3焦点レンズは遠方、中間、近方に光を分配する構造になっていますので、遠方から近方の手元35〜40cmくらいまでは見える設計になっていて、見える範囲としては広いですが、光学的に光のロスが10%くらい出てしまうことと、その90%くらいの光を遠方、中間、近方に振り分けますので、どうしてもくっきり見える度合いが多少下がってしまいます(コントラストの低下)。また、暗い中で光を見るとその周りに輪が見えたり(ハロー)、光の周りがボヤけたりする(グレア)異常光視症が必ず現れます。一方、EDOF型のレンズは光を伸ばす構造で、一般的には遠方から中間距離まではスムーズに見えるようになっています。手元の近くは弱く老眼鏡が必要になってしまうことが多いですが、光のロスは少なく(全くない訳ではないと思っています)コントラストは良好で異常光視症も少ないとされています(これも全くない訳ではないと思います)。なので、なるべく広い範囲が見たいけれど、コントラスト下がることや夜の光がおかしく見えると嫌だと思うような人で、手元は眼鏡を使ってもいいかなと思えるような人にはよいレンズかと思います。また、緑内障や黄斑上膜など他の病気がある人に3焦点の多焦点レンズを使うと、かえって見えにくくなってしまうことがあるのですが、EDOFタイプはコントラストがよいので他の病気があっても使いやすい多焦点レンズです(他の病気があっても必ず視力がしっかり出るということではありません)。ちなみに、度数の設定もできるので、遠くはそれほど見えなくてもよくて、逆に手元はなるべくしっかり見たいというような場合には、レンズの度数を軽い近視に設定すると、そのような見え方にすることもできます。選定療養のEDOFレンズのPureSeeとVivityの使い分けは、基本的なには概ね同じような見え方かと思いますが、PureSeeの方が焦点のピークが遠視側にも拡がるので、近視気味の度数設定にしても遠方の視力が落ちにくい可能性があり、少し近視めに度数を設定する時や左右で多少の度数差をつけるマイクロモノビジョンにする時、強度近視や強度遠視、レーシック後などで度数がズレやすい時には使いやすいレンズかと思います。それから、PureSeeはテクニスというレンズのプラットフォームが使われていて、透明性の高いとてもきれいなレンズです。見え方には直接影響はないとされていますが、レンズがきれいなことはいいことだと思うので、個人的には好きなレンズです。

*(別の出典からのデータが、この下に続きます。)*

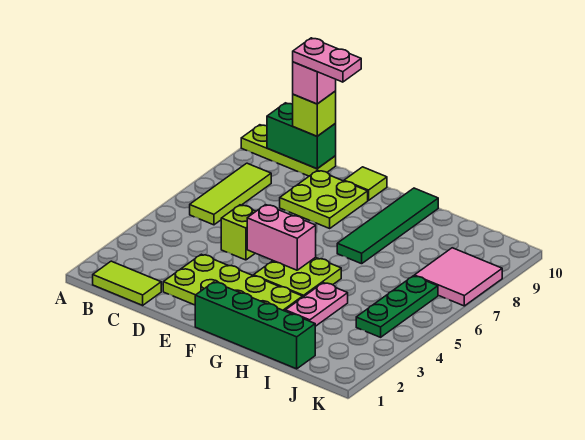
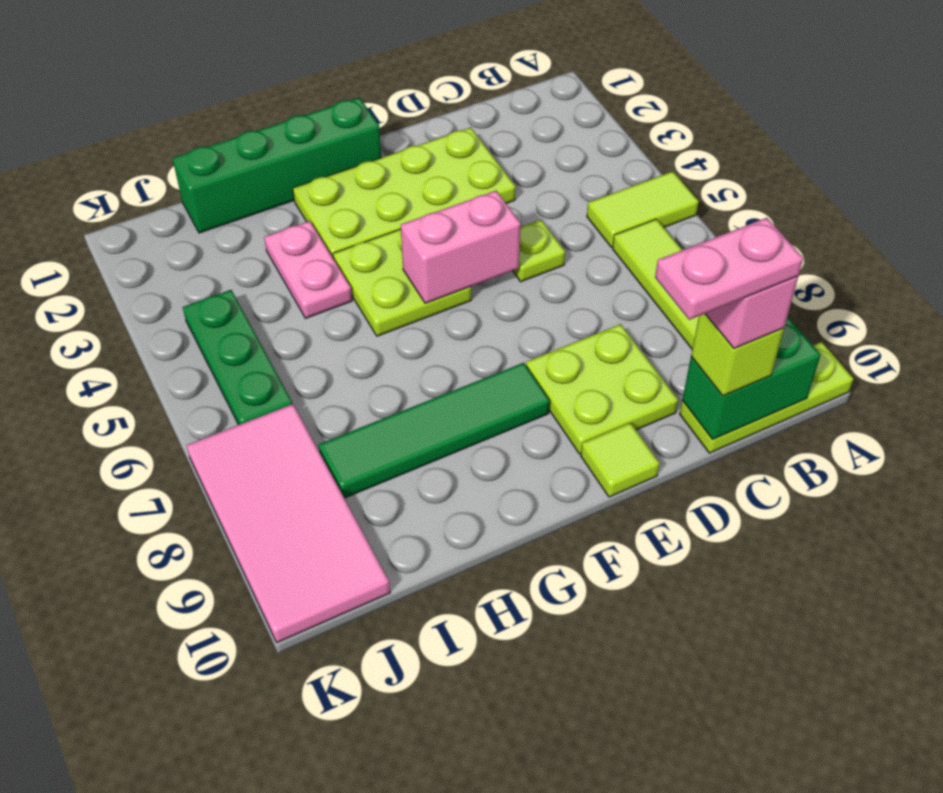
lime tile B1:C1 level 1 -> lime tile A5:B5 level 1
lime brick D5 level 1 -> lime plate D5 level 1
green tile G7:G10 level 1 -> green tile F8:I8 level 1
pink tile J7:K8 level 1 -> pink tile J7:K10 level 1

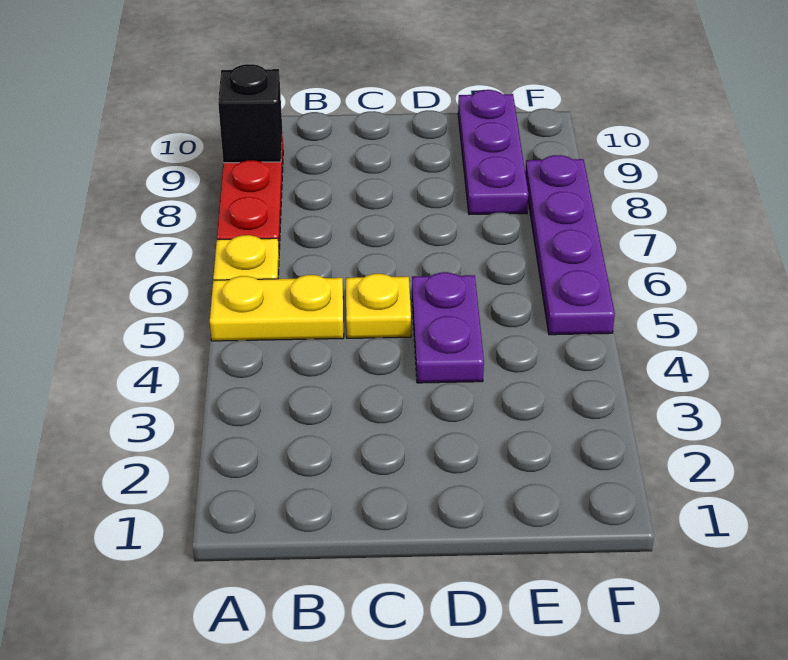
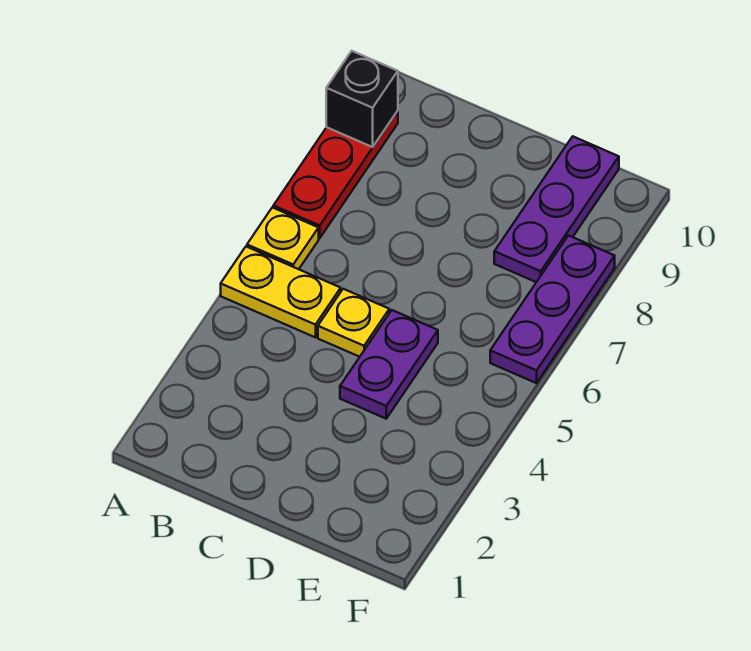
purple plate F5:F8 level 1 -> purple plate F6:F8 level 1

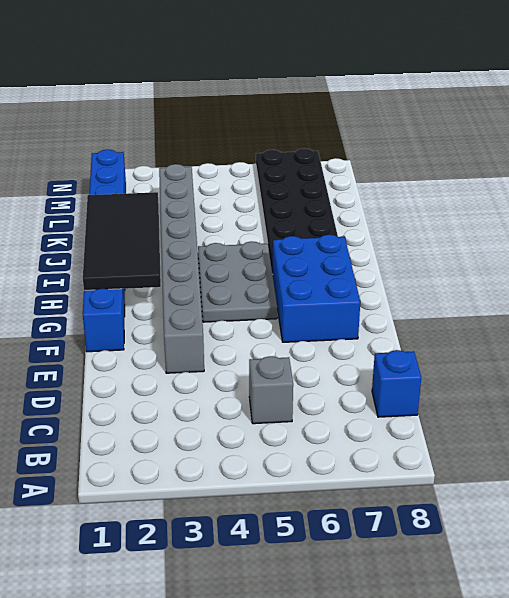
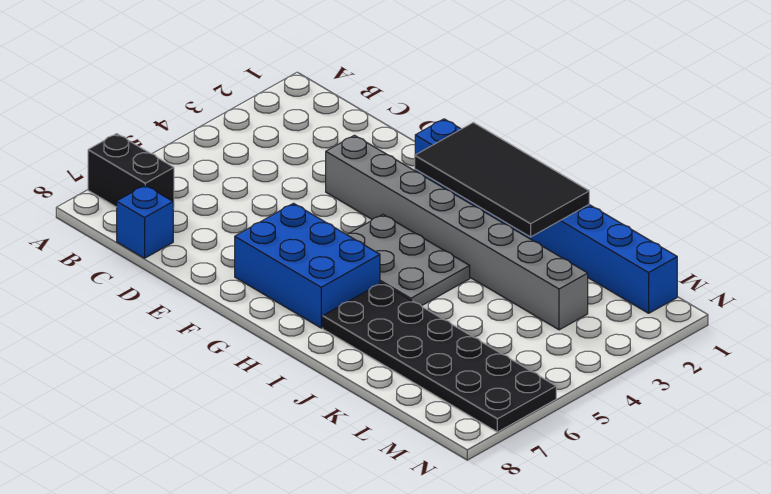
none -> black brick A7:B7 level 1
grey brick C5 level 1 -> none

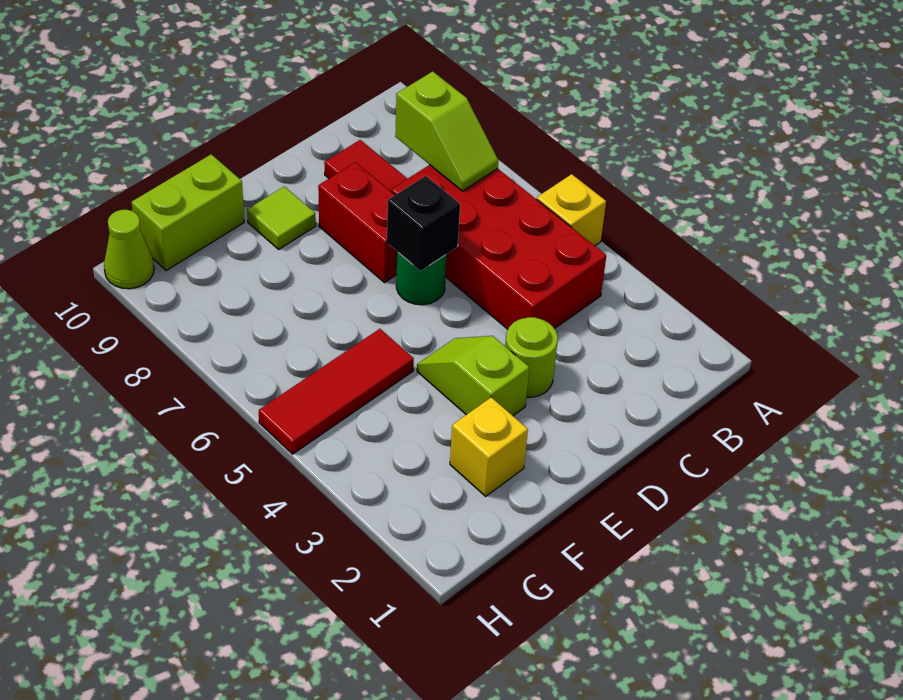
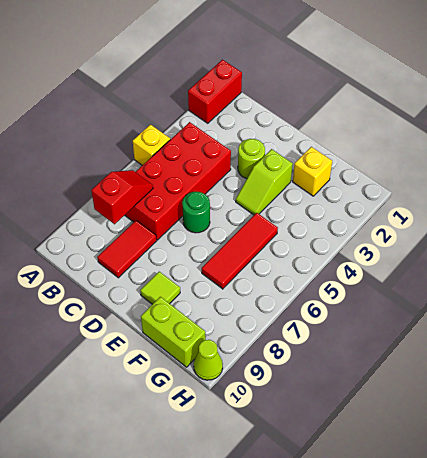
lime slope B7:B8 level 2 top 8 -> red slope B7:B8 level 2 top 8
black brick D6 level 2 -> none
red brick D7:D8 level 1 -> red brick A1:A2 level 1
red tile F5:H5 level 1 -> red tile F5:F7 level 1

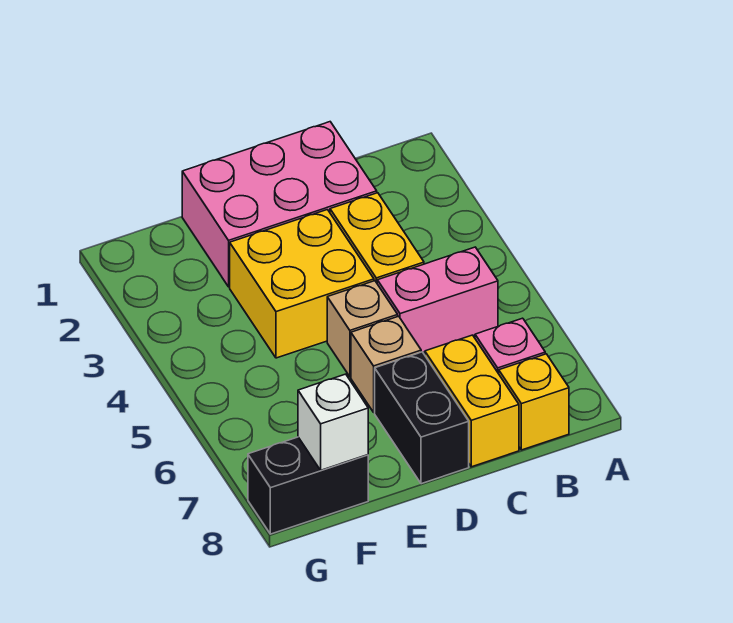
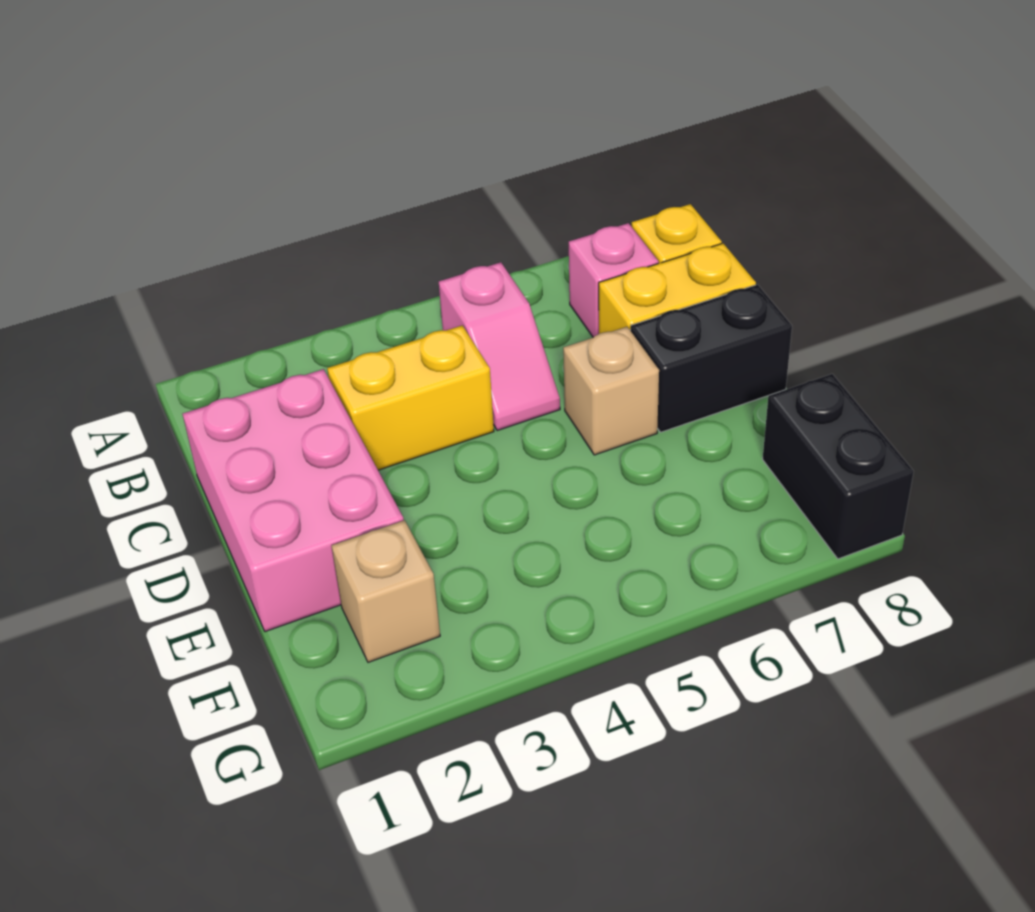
pink brick B5:C5 level 1 -> pink slope B5:C5 level 1 top B
yellow brick D3:E4 level 1 -> none
tan brick D5 level 1 -> tan brick F2 level 1
white brick F8 level 2 -> none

レンズは必ずしも新しければ新しいほどよいとは限りませんし、レンズの種類が増えるとどのレンズを使えばよいか悩ましくはなりますが、選択肢が増えることはよいことかと思いますし、その選択肢の中から自分に合うレンズを見極めて選ぶことが重要だと思います。PureSeeの登場も患者さんにとって選択の幅が拡がる恩恵となってくれるといいなと思います。